Click below for yoghurt topping ideas:





Cereal and milk

Cereal and milk is still a simple and easy way for your child to have a nutritious breakfast.

  • It is quick and easy and requires no ‘cooking time’

  • It is important to choose cereals low in sugar so your child's energy does not spike and then crash, rather a consistent flow of energy

Examples of great cereal:

Weetbix


  • Great source of fibre and wholegrains

  • Low in sugar

Cheerios

  • Moderate sugar and sodium



Toast

Toast is a quick and simple breakfast idea that can be mixed and matched with many different spreads that can be a nutritious to start to the day.

**Important to purchase wholemeal bread and avoid white bread with added preservatives


Peanut butter, banana and honey (natural)

  • Peanut butter (PB) is a healthy fat (very filling), make sure to purchase the natural peanut butter and avoid ones with additives

  • Banana will fill it up and add extra nutrients

  • Option of two pieces of toast with PB or one piece of toast with PB and half a banana


More time available options:

Eggs on Toast

  • Filled with the highest quality protein

  • Keeps energy levels higher for the day

  • Keeps you very full for a long period of time

  • Great source of omega 3

  • Toast: gives them added carbohydrates for energy

Convenience of eggs: Can do them however you like!

  • Scrambled

  • Fried

  • Omlette

  • Hard boiled egg



Recess

Recess is a short break and is used for a quick fuel up between crunch and sip and lunch time. It is important not to give your child something too big otherwise they won’t have time to run around and get the sensory break they need from the classroom.

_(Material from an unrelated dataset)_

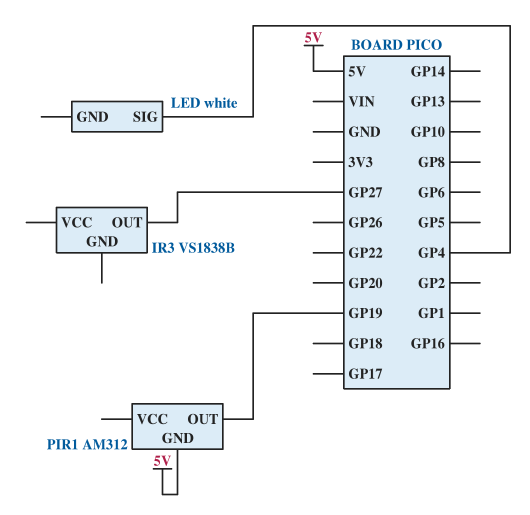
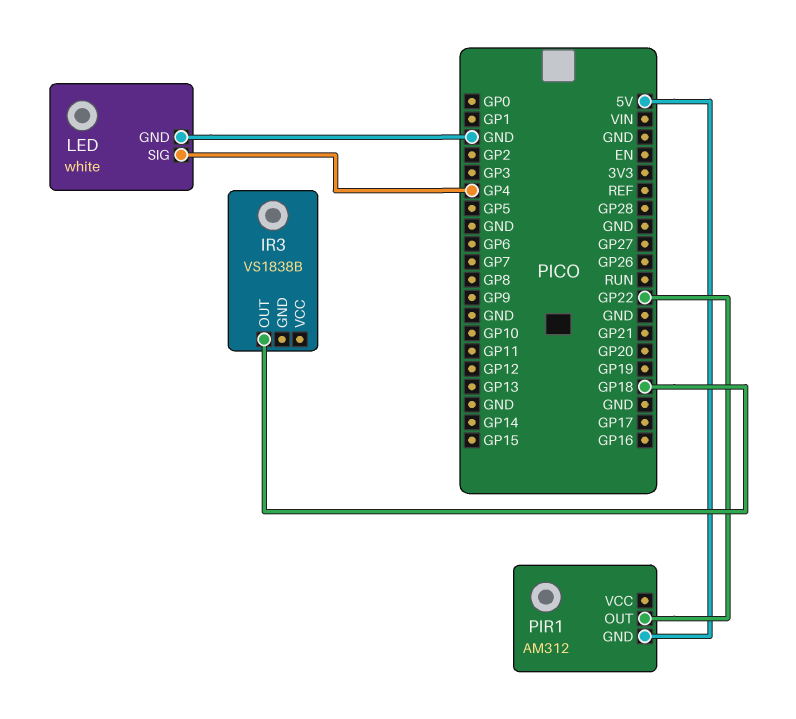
IR3 pin OUT: GP27 -> GP18
LED pin GND: none -> GND
PIR1 pin OUT: GP19 -> GP22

Examples of a good recess:

Veggie sticks, hummus/tatziki and a muesli bar:

  • Veggie sticks are a great source of nutrients and are a part of the 5 veggies for the day

  • Hummus is a great source of good fats and will keep them full.


Good muesli bar options:

  • Uncle Toby’s range

  • Relatively low in sugar

  • Health star rating of 4

  • Warning: Contains gluten

  • Nut free

Carmen’s range (Oat bars)

  • Low in sugar

  • Health star rating

  • Nut free

  • Good source of carbohydrates

Other options:

  • Cheese cubes/sticks

  • Can contribute to their daily nutrient goal

  • Source of calcium

  • Source of good fats and protein




Lunch

It is important when packing lunch to keep a balance between protein and carbohydrates

Simple sandwich/wrap/pita pocket combinations:

  • The main idea/goal when making a sandwich is to try use mostly fresh ingredients pack it full of nutrients

  • Use wholegrain bread and avoid white bread and preservatives

Turkey breast/ham, sliced cheese and spinach

  • Turkey is a great source of protein that is very filling

  • Cheese is a source of food fats and protein

Chicken breast, lettuce and tomato

  • Chicken is a great source of protein

  • Tomato and lettuce great nutrients




Rice + Protein

Fried Rice

When making rice for lunch it is easier to meal prep for 2-3 days and make a large batch of the rice to be stretched over 3 days.

  1. Cook 1 cup of rice (brown)

  2. Cook the chicken (or leftovers) and then add it to the cooked rice

  3. Add in frozen veggies

  4. 3-4 tablespoons soy sauce

  5. Cook 2 mins


Taco beef Rice

  1. Cook 1 cup rice

  2. Cook 200g (roughly) beef mince in pan and add to rice

  3. Add corn and chopped capsicum into pan

  4. Add 1 packet of taco seasoning to the pan

  5. Mix well and cook 2 more minutes




Crunch and Sip

Crunch and sip is used to give the kids a break and let them have a sensory break from the classroom. It is an opportunity for them to rehydrate.

Crunchy veggies and fruit are good options as the crunch of the vegetables is calming and stimulating as it uses the muscles of the jaw, e.g. carrots, apples and capsicum.